You can organize machines into groups for administrative or operational purposes. For example, you might group machines for your Finance department where the volume encryption policy requires encryption of all boot and data volumes. You might also group machines for your DevOps department where the volume encryption policy requires encryption of only boot volumes. Each machine group might have a different administrator.

Each machine must belong to a machine group. A machine is assigned to a machine group during deployment. If you do not specify a group during deployment, the machine is assigned to the built-in machine group named Default. You can change the machine group that a machine belongs to after deployment.

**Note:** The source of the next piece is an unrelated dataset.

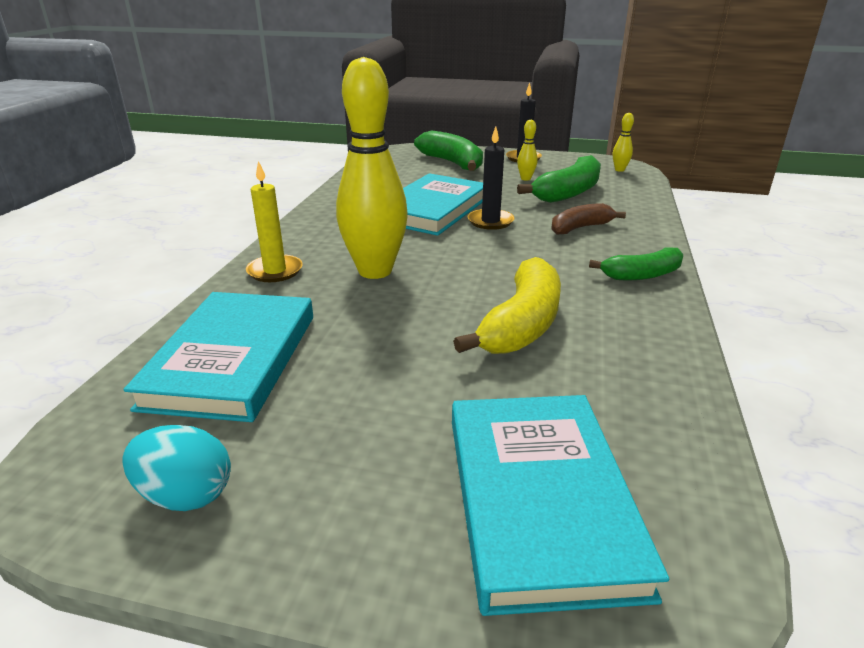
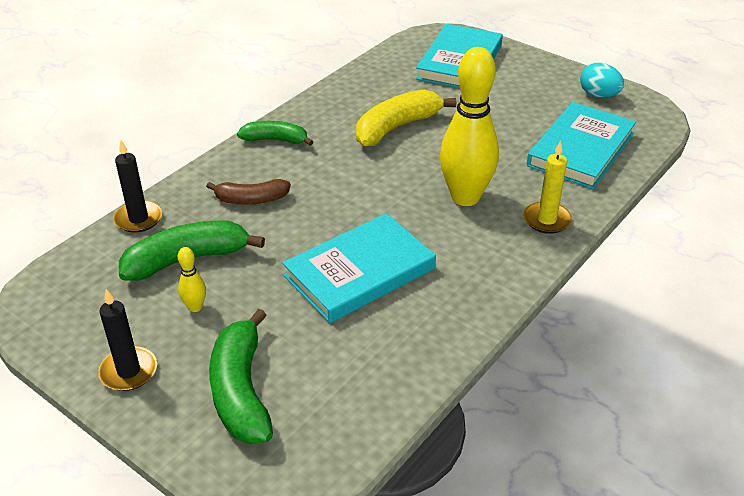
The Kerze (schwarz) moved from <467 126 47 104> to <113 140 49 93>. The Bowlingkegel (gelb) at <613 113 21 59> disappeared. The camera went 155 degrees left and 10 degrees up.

Common things used by machines in groups monitored by CloudLink Center

All machines in a group use the same:

  • Key release policies that determine when a machine in the group can start up automatically. For more information, see CloudLink key release policies.
  • For Enterprise and Microsoft Azure and Azure Stack—Volume encryption policy that determines the types of volumes that must be encrypted (boot, data, or both boot and data). Volume encryption policy applies to virtual machines (boot and data volumes) or physical machines (data volume only). Volume encryption policy does not apply to a physical machine’s boot volume. For more information, see CloudLink Center volume encryption policy.
  • Keystore where encryption keys are stored. For more information, see Manage encryption keystores and keys in CloudLink Center.
  • Managing roles that determine the roles that administer it. Only users belonging to a managing role for a machine group can view and make changes to it.
  • Approved networks from which machines in the machine group can start up automatically. For more information, see Manage approved networks for machine groups.
  • Approved location that is used to verify that a machine is in the correct place. For more information, see Manage approved locations for machine groups.
  • Key lifetime that determines the frequency that CloudLink Center updates encryption keys for machines in the group. Once a key is updated, the previous key is expired. By default, keys never expire, which is referred to as an infinite lifetime. You can change the key lifetime.